Can the Minister tell the House, or write to me subsequently to tell me, how many deaths have resulted from the misuse of cocaine and MDMA between 2012 and 2017, compared with the 46 cases where post-mortem toxicology showed traces of MPA, and the 33 cases where MPA was implicated in the actual cause of death, as a proportion of arrests for possession of each type of drug—which we can assume is a proxy for how much cocaine, MDMA and MPA is being used? Can the Minister also tell the House how many deaths have resulted from the misuse of cannabis between 2012 and 2017?

If MPA is as dangerous, or more dangerous, than cocaine or MDMA, the question must be: why is it being classified as a class B drug while the others are classified as class A drugs? If MPA is, as I suspect, more dangerous than cannabis, at least in terms of fatalities, why is it in the same class of drugs as cannabis? Assuming, as I do, that the ACMD has made the right evidence-based decision in terms of its recommendations as to which class MPA should be placed in, what does this say about the classification of cocaine, MDMA and cannabis?

The point I am trying to make is that the current classification of drugs under the Misuse of Drugs Act lacks credibility, certainly with users. No one I know who misuses drugs starts from a point of asking, “What class is it in?” when deciding which drug to take.
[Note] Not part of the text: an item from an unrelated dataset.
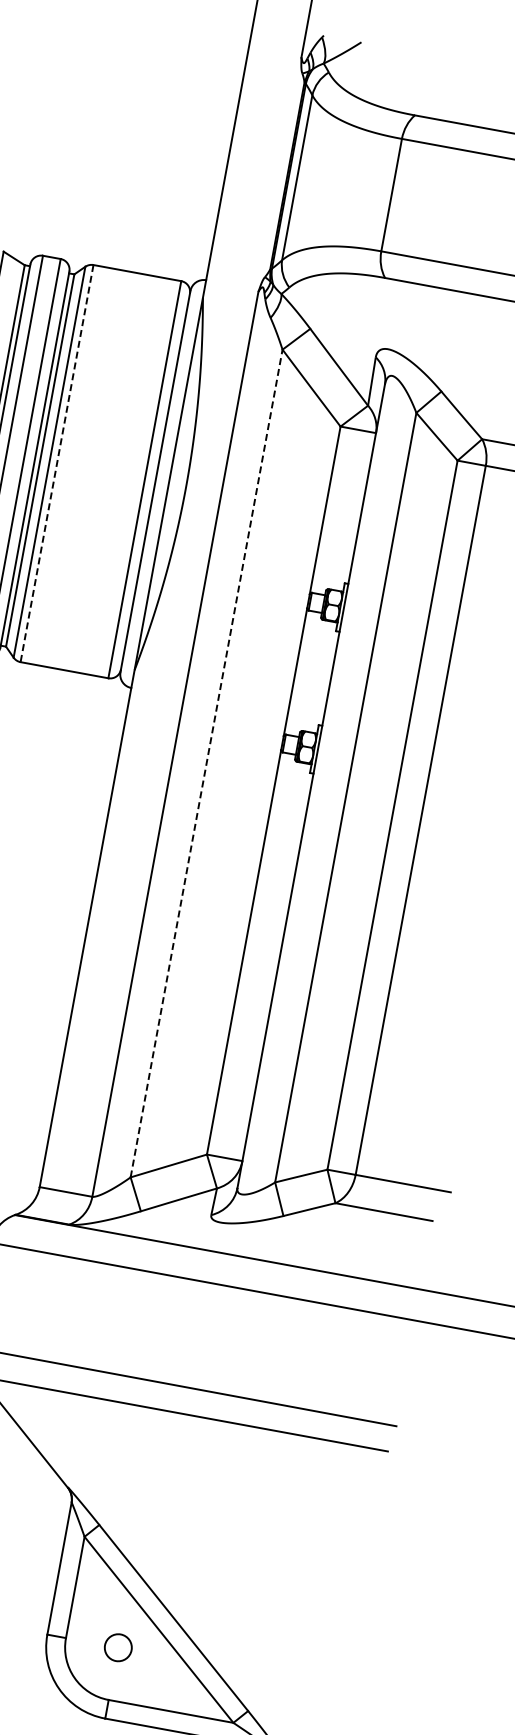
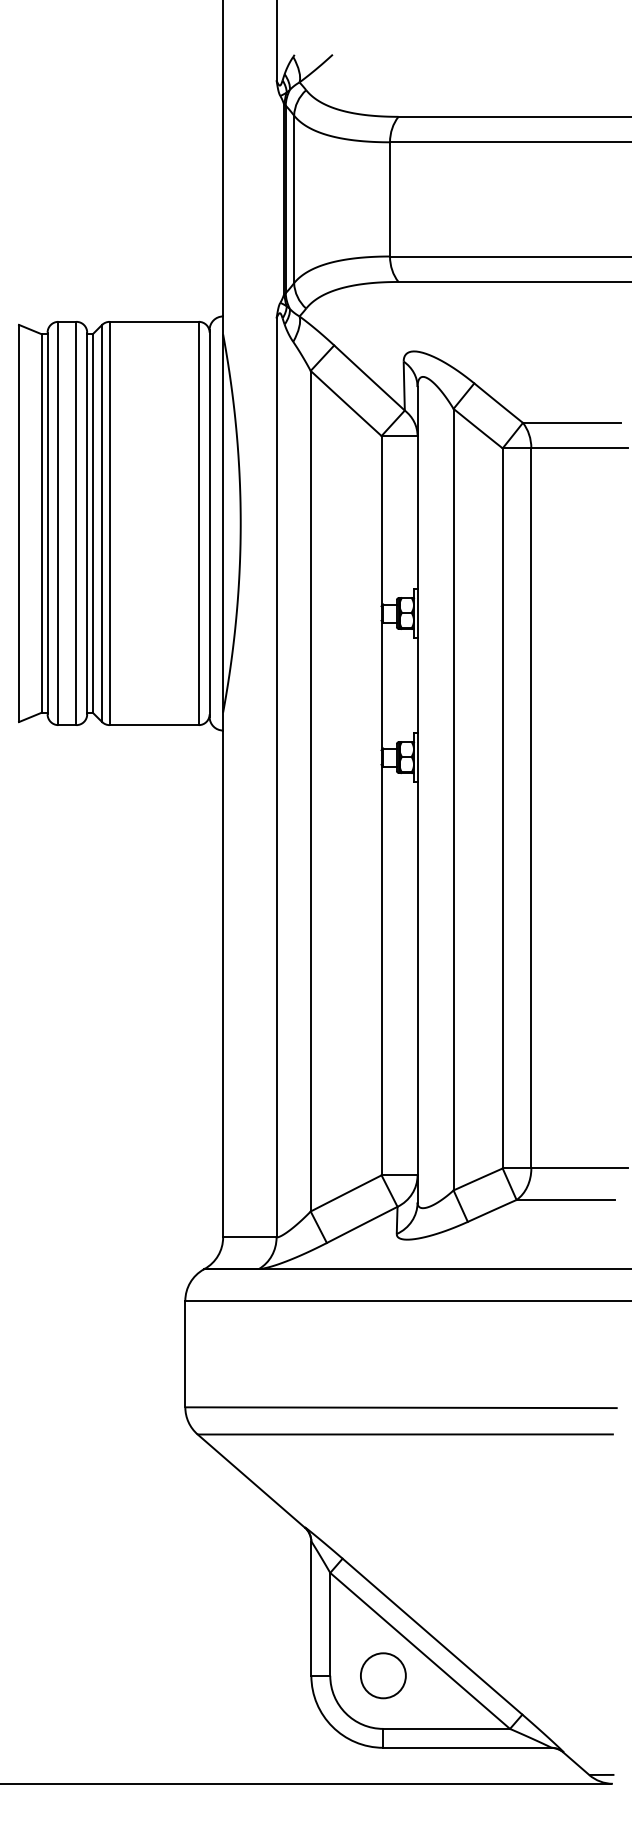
line: (56, 463) -> (109, 523), dashed -> solid
line: (206, 762) -> (310, 790), dashed -> solid
circle: (118, 1647) -> (383, 1675), size x1.67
We should be taking a harm reduction-based approach to the misuse of drugs, which should be treated as a health issue and not a criminal justice issue. That having been said, just because the classification of drugs under the Misuse of Drugs Act lacks credibility and other drugs may be wrongly classified, this does not mean that this evidence-based recommendation from the ACMD is wrong. On that basis, we support the order.